Y aquí Abelardo revela un resquicio por el cual podemos atisbar la nobleza de este
tremendo amor. Dice:
Ninguno lamentaba sus propias desdichas sino las del otro. La separación de los
cuerpos hacía más estrecha la unión de las almas. Y la misma ausencia del cuerpo
encendía más el amor.
Y en un párrafo más adelante, intelectual al fin, y amor entre intelectuales, discípula y
maestro, compara el episodio al que narra la leyenda mitológica «cuando fueron
sorprendidos Marte y Venus», citando el Ars Amatoria y la Metamorphosis del divino
Ovidio, artista del amor y de los mitos.
Pero la cosa se complica:
No mucho después la jovencita entendió que estaba encinta. Y con gran gozo me
escribió comunicándome la noticia y pidiéndome al mismo tiempo consejo sobre lo que
yo había pensado hacer. Así pues, cierta noche, en la que su tío estaba ausente, puestos
previamente de acuerdo la saqué furtivamente de la casa del tío y la traje sin dilación a
mi patria.
Se trata de Bretaña, lejos de París en el norte de Francia. «Aquí vivió en casa de mi
hermana, hasta que dio a luz un varón a quien llamó Astrolabium». Lindo nombre, al que
los excelentes traductores de las cartas, Pedro R. Santidrián y Manuela Astruga, de la
edición «Alianza», llaman «extraño», pero que para mí resulta hermoso porque asocio
Astrolabio con un poema del místico y poeta persa Jalal eddin Rumi (murió el 17 de
diciembre de 1273) que dice: «El Amor es el Astrolabio de los misterios de Dios», siendo
astrolabio un instrumento astronómico para ubicar y medir, para escudriñar el
movimiento de las estrellas en la noches inmensas de las altas mesetas persas. Me
pregunto, ¿este amor y este hijo no es también una suerte de astrolabio para escudriñar
los misterios de Dios?
Un hijo. Un profesor célebre, hombre maduro, una jovencita hija de familia,
teenager, alumna.
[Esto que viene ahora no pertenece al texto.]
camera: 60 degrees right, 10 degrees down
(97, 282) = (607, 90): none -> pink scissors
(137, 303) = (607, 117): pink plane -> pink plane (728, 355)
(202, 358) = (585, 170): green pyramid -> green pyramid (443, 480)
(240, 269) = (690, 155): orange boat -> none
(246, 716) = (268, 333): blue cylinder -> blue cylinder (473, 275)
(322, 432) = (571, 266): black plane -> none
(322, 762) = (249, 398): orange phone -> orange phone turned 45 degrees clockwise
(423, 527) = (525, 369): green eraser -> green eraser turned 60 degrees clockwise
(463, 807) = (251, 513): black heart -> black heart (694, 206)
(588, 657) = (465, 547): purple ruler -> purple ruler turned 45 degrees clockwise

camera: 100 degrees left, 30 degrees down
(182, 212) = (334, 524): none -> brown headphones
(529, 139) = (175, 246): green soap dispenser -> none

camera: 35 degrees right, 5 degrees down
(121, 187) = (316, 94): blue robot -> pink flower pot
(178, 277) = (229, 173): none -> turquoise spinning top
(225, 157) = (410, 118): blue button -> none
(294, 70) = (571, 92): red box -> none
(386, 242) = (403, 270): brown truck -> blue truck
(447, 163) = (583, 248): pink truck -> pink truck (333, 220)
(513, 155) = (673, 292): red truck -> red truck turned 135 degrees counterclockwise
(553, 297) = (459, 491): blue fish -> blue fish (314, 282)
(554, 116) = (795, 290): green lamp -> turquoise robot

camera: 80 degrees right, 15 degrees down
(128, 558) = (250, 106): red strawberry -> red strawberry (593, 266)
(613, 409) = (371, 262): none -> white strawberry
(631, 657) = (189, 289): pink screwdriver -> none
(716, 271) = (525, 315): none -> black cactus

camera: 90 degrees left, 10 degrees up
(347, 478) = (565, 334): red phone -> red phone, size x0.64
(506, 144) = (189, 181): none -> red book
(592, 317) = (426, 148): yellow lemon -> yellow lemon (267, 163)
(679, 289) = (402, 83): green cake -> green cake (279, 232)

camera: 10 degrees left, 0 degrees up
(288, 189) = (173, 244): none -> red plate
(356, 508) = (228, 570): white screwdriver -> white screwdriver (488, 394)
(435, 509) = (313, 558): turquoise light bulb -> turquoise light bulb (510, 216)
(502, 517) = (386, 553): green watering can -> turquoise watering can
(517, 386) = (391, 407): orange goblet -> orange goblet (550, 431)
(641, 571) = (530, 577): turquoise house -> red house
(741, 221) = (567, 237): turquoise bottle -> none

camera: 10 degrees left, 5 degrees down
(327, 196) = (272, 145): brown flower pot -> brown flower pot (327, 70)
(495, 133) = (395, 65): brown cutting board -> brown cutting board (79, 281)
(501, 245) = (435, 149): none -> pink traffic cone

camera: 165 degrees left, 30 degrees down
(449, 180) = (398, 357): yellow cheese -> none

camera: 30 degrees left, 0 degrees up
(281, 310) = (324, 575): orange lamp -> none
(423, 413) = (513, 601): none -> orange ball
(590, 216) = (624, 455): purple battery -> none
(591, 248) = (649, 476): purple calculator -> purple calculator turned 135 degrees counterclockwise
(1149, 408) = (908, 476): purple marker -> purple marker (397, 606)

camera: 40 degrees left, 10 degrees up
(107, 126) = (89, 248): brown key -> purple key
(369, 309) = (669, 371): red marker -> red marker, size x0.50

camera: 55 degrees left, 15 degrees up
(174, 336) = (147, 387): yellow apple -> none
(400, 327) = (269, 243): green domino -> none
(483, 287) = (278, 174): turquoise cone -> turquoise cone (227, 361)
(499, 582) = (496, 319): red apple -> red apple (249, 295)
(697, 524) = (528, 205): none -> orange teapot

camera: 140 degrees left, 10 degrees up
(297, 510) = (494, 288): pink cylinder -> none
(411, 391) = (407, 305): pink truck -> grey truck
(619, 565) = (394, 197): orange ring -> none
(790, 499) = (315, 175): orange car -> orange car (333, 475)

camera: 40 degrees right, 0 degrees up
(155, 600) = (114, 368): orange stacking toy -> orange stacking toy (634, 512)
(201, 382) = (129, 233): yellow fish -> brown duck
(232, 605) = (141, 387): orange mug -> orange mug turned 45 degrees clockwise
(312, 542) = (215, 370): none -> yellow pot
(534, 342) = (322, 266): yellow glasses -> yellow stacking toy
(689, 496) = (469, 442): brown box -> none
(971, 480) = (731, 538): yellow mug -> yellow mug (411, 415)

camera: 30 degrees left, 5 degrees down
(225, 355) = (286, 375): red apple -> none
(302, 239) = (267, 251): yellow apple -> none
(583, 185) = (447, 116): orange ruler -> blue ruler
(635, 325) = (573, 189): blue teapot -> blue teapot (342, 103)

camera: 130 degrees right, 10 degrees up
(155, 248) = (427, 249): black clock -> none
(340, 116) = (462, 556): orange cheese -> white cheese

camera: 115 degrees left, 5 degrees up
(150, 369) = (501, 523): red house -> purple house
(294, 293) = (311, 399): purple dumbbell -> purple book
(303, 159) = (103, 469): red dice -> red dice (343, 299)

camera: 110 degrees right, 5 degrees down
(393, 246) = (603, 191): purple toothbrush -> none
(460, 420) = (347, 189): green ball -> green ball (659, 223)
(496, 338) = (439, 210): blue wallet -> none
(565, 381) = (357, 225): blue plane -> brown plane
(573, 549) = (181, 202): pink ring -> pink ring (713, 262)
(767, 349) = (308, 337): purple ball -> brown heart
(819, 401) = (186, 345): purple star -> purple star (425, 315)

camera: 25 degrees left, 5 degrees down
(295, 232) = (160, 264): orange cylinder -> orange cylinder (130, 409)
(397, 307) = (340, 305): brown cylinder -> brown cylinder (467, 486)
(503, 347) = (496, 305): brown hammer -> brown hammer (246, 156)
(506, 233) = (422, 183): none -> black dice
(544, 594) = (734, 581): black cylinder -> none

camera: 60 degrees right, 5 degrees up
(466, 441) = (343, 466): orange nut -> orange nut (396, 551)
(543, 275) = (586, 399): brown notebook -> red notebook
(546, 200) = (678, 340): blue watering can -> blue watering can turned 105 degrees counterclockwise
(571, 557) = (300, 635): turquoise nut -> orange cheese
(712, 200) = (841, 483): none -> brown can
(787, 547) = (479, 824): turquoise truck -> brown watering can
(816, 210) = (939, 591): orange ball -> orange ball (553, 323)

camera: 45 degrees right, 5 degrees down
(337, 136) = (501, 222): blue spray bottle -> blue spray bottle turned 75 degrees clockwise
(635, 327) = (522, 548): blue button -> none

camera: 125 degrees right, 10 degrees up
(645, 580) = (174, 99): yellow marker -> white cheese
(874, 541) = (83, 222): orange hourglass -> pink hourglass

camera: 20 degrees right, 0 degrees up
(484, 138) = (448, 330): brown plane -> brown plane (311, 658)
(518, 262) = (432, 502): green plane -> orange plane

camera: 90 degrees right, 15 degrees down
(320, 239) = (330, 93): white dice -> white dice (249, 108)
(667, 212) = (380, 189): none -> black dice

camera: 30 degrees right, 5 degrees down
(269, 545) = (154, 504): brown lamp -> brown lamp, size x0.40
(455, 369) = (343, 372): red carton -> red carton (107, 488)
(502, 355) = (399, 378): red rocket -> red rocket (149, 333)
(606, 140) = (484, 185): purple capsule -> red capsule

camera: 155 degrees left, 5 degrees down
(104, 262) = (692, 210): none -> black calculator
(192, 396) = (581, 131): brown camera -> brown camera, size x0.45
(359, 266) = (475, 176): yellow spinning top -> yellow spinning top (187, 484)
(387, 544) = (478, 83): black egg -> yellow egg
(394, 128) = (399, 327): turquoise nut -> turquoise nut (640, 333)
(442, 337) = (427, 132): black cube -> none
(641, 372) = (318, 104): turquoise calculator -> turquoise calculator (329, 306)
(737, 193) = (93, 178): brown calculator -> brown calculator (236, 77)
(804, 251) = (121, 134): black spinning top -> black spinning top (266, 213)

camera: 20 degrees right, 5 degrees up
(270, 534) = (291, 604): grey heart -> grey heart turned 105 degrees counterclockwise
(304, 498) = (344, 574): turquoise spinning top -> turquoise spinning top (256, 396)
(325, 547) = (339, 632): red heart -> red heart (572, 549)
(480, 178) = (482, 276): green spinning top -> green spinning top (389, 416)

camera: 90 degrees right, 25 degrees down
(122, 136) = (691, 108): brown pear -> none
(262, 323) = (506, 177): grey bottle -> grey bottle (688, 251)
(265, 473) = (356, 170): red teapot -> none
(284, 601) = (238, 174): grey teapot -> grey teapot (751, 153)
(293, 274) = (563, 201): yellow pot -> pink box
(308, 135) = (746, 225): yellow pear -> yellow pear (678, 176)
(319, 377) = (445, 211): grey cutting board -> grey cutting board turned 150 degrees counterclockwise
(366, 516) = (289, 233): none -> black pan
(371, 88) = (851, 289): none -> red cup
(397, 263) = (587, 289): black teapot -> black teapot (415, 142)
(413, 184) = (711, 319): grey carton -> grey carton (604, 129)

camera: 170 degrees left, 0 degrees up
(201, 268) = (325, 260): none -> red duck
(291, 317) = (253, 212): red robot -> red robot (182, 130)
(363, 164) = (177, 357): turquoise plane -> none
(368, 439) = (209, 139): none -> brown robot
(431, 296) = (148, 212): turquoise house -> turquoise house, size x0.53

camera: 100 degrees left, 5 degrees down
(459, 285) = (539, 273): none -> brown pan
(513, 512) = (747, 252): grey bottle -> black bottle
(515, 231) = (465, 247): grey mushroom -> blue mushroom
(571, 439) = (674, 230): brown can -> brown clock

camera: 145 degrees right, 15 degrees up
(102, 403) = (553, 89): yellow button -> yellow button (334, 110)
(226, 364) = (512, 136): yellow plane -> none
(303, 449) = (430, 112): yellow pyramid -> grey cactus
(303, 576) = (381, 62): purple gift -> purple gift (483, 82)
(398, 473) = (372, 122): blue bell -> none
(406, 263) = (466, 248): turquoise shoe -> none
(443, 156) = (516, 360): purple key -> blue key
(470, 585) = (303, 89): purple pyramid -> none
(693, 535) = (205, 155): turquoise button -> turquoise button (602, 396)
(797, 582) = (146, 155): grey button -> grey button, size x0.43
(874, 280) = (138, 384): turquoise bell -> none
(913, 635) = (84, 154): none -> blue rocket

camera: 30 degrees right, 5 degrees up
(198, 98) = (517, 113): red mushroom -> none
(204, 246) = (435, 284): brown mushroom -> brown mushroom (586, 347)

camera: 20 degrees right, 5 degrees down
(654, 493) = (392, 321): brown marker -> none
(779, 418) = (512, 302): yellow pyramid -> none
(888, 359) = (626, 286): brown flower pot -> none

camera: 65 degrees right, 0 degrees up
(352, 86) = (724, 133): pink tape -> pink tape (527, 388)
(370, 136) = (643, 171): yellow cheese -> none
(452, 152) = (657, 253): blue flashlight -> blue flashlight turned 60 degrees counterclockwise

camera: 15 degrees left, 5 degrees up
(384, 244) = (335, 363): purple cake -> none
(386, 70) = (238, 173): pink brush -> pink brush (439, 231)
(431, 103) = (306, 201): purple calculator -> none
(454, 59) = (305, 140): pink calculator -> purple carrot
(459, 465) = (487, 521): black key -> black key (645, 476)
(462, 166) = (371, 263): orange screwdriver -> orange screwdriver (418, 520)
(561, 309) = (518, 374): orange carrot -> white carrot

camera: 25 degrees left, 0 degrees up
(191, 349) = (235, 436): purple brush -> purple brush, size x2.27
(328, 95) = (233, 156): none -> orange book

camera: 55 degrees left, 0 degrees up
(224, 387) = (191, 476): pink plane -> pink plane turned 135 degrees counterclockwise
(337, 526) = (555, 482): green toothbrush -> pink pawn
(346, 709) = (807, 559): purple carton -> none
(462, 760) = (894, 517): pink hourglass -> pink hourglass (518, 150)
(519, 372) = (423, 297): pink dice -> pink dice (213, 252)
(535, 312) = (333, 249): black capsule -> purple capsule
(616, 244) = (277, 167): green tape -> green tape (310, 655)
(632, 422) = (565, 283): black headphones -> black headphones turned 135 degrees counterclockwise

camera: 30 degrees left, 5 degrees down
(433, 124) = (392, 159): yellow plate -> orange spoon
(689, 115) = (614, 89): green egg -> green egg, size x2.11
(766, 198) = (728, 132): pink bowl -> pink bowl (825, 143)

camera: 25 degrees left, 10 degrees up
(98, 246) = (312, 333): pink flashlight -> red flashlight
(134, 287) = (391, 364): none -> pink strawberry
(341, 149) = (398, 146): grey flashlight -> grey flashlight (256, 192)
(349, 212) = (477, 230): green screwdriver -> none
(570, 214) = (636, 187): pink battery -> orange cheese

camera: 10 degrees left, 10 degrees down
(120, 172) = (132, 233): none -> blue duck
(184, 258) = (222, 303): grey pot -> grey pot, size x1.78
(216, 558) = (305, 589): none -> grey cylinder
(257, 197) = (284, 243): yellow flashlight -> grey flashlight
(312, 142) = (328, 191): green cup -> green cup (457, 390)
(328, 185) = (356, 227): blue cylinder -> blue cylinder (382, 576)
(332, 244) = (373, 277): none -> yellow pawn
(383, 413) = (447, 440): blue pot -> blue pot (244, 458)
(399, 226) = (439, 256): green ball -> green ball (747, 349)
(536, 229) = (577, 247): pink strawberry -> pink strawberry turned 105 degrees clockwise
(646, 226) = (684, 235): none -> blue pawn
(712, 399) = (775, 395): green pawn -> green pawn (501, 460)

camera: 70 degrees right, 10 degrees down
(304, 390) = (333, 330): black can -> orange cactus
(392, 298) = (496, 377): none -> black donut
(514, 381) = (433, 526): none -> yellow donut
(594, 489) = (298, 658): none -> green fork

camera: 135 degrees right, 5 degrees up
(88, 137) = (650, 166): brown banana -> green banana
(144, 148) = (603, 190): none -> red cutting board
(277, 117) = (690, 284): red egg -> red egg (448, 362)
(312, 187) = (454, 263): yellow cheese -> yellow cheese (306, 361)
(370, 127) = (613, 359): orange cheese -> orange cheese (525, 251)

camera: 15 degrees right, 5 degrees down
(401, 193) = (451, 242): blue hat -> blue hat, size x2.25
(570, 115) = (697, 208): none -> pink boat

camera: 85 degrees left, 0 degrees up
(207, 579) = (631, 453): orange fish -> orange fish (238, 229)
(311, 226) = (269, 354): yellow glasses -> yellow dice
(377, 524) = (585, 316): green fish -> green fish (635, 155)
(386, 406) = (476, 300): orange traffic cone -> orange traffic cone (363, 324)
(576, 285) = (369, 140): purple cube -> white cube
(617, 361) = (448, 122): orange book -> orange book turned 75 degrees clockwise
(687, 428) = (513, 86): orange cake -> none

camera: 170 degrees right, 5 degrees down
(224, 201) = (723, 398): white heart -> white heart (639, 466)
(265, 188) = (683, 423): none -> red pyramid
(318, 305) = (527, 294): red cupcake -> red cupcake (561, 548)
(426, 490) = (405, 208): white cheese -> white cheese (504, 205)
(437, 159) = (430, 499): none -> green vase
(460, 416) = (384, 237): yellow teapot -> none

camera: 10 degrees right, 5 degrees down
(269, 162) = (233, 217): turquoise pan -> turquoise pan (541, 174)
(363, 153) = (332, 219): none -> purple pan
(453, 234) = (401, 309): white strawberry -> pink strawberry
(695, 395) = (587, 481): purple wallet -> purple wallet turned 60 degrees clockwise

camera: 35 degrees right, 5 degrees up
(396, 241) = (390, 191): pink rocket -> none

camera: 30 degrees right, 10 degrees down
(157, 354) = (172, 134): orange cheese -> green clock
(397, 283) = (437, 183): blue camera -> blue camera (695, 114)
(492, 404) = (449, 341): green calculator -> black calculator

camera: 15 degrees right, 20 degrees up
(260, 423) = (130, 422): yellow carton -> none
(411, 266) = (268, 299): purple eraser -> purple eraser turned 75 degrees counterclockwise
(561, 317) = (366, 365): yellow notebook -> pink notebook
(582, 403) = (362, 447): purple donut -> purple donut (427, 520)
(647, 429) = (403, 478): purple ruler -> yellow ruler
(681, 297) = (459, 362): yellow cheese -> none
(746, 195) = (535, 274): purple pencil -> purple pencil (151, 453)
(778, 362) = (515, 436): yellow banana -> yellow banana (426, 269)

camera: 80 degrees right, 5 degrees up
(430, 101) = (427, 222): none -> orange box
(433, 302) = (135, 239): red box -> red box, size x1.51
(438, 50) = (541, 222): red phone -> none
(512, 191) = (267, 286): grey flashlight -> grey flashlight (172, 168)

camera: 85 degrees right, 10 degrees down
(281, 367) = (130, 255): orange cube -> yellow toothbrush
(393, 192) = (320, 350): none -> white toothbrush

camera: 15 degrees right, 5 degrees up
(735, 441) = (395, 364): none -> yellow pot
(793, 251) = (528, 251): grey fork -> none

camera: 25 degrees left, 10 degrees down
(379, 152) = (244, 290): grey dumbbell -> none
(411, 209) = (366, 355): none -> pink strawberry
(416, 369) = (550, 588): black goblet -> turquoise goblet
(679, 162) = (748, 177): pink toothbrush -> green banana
Si estuviéramos en el mundo y en la mentalidad burguesas:
matrimonio. ¿Cómo hacer decente, diríamos, «decentificar» esta «indecencia» del hijo
extramatrimonial? ¡Qué escándalo! ¿Y quién estaría más interesada en recuperar la
decencia mediante un matrimonio? Es lógico, de acuerdo a ciertas prejuiciosas premisas,
que sería Eloísa, y, más bien, Abelardo sería el renuente, si no evasivo. No fue así.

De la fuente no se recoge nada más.